Now compare that to the Macs. After TWENTY FIVE YEARS, relentless advertising, Switch campaigns, Get a Mac campaigns, an otherworldly amount of product placement in movies and TV shows, celebrity endorsement galore, the iPod halo effect, the iPhone halo effect, the Mac Mini (originally marketed as an irresistible BYODKM switcher magnet), industrial design to kill for, the Intel switch (and subsequent introduction of BootCamp), MobileMe/Safari/iTunes/QuickTime for Windows, and just about every other trick in the book, PLUS the fact that the competition is allegedly complete and utter crap, PLUS the fact that the competition's current offering "Vista" has been a massive failure both marketing and sales wise (a golden window of opportunity that's soon to be closed by Windows 7)... And yet the Mac is only at 10% in the US and single digits internationally! How can anyone in their right mind conclude from this relative mega-failure that the current product lineup is ideal?
As always, said perfectly. No one else could have put it better than that.

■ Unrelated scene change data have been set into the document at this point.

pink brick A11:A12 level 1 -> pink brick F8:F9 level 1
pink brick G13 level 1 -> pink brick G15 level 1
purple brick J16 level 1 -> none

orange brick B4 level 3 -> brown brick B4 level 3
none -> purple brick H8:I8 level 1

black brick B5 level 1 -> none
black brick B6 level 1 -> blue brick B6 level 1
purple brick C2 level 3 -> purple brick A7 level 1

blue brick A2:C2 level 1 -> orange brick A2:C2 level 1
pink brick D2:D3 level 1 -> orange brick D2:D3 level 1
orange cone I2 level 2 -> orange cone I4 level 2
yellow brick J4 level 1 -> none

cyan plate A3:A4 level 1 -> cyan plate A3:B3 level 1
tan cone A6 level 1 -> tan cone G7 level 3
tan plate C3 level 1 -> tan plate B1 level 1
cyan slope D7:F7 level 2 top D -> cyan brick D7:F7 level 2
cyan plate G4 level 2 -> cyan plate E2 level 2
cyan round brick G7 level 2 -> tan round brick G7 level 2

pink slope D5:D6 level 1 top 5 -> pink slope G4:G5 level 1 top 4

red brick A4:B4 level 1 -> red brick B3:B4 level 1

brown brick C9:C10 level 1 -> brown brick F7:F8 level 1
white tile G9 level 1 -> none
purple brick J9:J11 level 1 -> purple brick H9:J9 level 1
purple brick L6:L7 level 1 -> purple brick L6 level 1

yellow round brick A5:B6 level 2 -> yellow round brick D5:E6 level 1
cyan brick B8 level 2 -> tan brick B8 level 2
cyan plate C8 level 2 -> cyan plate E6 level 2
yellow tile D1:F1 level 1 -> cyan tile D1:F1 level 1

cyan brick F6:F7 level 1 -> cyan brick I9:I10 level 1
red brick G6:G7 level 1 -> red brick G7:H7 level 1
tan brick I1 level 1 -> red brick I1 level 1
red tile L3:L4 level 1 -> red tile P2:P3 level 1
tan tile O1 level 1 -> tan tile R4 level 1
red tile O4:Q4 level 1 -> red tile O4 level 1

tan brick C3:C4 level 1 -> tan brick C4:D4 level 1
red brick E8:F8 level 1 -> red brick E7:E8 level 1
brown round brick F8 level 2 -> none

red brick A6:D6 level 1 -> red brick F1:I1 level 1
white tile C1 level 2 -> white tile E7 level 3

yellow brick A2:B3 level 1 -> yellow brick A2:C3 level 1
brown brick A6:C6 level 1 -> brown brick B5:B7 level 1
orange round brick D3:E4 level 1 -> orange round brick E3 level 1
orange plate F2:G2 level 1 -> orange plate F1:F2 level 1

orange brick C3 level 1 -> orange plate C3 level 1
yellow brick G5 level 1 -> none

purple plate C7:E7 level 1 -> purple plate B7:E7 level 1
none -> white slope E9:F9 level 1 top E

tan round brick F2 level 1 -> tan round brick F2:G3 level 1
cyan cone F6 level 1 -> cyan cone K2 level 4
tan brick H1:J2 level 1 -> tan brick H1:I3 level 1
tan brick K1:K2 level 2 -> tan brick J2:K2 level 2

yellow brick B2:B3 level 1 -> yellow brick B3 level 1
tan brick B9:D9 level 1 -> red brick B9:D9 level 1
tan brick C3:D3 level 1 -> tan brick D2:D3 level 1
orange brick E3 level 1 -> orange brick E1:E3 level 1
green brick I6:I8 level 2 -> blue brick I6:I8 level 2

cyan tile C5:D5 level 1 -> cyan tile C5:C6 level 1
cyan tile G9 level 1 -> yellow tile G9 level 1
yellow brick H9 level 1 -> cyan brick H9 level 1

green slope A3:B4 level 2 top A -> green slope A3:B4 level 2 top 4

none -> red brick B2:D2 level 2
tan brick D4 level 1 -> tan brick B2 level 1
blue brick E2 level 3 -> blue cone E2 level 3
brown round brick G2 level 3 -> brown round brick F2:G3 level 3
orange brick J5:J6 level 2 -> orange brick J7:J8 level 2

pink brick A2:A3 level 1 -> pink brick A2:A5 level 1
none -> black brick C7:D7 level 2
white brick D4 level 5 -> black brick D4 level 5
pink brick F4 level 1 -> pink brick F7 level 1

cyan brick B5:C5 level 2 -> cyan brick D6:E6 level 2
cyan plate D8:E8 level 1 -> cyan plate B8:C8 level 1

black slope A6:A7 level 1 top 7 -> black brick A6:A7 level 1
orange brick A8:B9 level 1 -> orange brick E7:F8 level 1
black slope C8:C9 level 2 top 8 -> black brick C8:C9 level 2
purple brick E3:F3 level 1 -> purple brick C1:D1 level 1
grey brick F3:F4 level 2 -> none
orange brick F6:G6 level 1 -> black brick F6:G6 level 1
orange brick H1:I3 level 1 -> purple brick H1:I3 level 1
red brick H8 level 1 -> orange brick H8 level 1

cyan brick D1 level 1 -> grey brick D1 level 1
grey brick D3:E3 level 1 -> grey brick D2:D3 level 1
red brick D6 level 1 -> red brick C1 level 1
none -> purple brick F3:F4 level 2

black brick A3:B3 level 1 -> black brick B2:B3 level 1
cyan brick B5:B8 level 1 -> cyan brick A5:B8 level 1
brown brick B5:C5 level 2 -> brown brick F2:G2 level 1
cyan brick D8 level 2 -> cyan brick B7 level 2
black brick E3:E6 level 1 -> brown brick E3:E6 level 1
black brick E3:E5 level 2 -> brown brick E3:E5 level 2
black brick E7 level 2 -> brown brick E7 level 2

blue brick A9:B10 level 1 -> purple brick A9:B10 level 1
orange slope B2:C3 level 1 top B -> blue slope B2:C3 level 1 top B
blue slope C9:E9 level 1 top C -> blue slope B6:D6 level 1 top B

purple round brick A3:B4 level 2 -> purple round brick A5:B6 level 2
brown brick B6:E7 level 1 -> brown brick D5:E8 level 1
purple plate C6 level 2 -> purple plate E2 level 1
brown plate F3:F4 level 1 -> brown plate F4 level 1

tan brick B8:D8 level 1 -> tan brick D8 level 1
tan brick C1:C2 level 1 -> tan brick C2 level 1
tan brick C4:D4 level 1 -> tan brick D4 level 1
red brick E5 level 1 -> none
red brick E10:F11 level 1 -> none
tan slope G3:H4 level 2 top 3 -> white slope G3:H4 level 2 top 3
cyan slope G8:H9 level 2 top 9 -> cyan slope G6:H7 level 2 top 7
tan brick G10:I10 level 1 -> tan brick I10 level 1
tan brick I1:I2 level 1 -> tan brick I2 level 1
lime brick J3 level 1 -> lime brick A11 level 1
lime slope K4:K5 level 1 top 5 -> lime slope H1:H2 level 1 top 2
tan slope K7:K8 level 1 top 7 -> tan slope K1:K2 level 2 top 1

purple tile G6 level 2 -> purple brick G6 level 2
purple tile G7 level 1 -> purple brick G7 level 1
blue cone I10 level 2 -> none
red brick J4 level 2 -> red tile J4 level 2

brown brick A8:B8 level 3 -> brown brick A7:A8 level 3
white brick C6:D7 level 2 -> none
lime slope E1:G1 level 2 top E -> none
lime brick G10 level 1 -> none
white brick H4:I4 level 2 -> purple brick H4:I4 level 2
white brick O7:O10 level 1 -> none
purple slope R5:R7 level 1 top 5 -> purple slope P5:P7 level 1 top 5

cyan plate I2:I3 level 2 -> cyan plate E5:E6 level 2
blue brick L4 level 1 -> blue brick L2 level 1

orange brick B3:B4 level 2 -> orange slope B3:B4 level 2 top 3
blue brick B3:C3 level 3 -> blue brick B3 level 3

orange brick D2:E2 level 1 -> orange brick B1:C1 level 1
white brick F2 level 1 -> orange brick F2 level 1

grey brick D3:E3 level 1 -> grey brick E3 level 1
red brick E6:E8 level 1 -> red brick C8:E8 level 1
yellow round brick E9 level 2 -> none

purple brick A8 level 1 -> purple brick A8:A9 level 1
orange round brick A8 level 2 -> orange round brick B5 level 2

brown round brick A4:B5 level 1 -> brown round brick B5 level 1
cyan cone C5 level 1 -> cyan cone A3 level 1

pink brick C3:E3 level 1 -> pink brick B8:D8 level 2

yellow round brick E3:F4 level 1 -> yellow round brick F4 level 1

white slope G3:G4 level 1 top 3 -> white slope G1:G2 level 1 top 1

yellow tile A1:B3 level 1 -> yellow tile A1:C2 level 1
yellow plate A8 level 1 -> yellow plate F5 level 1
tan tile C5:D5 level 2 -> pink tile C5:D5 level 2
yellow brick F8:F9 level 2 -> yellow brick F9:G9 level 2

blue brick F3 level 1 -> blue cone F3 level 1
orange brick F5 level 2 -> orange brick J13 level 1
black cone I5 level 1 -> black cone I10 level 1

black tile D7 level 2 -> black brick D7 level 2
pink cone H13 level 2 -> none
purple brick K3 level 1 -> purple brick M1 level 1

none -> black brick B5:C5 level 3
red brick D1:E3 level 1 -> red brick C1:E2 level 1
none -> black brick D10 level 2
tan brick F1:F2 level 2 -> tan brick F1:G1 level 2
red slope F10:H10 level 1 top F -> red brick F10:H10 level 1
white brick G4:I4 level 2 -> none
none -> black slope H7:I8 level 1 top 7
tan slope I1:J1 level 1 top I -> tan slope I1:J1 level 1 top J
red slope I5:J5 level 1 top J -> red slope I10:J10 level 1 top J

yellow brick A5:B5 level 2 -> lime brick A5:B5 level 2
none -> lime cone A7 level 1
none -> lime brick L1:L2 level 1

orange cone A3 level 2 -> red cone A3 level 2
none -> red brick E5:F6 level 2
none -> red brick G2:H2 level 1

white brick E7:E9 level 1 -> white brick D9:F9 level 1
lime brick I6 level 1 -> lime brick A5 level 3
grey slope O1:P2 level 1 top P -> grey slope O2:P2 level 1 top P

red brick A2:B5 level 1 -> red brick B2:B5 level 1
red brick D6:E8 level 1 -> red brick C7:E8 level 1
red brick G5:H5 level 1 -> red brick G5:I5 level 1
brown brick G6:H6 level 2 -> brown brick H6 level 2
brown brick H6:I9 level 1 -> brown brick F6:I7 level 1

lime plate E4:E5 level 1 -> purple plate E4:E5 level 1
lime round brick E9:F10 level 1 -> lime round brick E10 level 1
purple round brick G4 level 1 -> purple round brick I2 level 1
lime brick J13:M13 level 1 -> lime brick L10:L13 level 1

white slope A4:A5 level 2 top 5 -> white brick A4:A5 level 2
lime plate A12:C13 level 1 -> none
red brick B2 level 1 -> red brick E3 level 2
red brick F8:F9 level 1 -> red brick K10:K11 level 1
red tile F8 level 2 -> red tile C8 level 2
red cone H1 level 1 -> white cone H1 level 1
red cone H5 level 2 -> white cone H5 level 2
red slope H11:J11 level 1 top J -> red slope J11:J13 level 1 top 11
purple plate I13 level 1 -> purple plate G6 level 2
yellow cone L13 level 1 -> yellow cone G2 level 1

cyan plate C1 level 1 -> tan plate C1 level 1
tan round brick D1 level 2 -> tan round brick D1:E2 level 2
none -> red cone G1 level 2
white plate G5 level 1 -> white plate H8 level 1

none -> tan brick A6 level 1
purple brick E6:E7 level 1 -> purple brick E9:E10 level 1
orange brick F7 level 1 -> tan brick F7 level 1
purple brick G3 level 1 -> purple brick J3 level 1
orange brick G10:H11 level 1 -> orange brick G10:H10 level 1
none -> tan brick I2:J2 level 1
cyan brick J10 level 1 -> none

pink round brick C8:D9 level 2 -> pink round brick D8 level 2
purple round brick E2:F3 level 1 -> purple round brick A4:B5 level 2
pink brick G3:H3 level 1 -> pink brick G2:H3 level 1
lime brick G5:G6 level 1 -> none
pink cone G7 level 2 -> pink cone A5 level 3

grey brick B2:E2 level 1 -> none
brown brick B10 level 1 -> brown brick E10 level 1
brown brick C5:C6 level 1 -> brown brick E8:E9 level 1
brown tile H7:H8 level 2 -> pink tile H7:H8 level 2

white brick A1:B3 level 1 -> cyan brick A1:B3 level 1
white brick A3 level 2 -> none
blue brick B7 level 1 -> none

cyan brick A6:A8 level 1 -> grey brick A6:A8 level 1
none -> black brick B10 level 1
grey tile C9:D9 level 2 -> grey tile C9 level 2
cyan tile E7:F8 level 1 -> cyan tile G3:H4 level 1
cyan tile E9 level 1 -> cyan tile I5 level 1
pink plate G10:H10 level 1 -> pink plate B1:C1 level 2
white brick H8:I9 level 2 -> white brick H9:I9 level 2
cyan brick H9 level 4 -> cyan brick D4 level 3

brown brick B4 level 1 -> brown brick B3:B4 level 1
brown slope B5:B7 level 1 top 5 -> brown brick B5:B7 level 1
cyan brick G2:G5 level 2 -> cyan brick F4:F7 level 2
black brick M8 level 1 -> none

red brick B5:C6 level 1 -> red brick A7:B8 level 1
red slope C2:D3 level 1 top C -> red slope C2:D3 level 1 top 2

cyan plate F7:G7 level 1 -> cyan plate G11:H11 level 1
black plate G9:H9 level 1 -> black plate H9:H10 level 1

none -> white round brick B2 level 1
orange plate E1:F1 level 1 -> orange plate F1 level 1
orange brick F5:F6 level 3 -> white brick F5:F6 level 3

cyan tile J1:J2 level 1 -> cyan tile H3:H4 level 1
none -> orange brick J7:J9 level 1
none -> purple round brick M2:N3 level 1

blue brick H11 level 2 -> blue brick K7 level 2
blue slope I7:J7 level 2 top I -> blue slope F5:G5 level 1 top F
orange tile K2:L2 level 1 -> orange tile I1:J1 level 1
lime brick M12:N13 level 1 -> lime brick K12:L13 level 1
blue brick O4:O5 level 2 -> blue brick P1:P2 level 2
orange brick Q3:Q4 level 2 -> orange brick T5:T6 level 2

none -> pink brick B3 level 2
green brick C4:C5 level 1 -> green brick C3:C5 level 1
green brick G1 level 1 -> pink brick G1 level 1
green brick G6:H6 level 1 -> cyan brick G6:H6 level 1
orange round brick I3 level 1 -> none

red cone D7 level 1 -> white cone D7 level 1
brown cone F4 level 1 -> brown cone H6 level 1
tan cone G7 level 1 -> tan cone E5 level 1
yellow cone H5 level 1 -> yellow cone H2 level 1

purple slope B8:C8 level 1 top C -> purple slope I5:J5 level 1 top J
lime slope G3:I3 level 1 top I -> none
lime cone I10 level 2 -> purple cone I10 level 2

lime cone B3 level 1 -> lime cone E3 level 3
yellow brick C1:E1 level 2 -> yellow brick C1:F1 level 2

Compare that to my notebook desk -- spot any cables there? Nope, because they all run through a cable tunnel on the back of the Dell D/View dock. The MBP 17" I plan to buy at some point will look nowhere near this clean, it's gonna have a whole bunch of cables sticking out from the left side. So Apple shouldn't really brag so much about the Mac being some sort of portal into a cable free universe.
Tell me about it! If I have my Mac on the desk connected to my external display, theres all kinds of cables. Not to mention the massive mini DisplayPort adapter.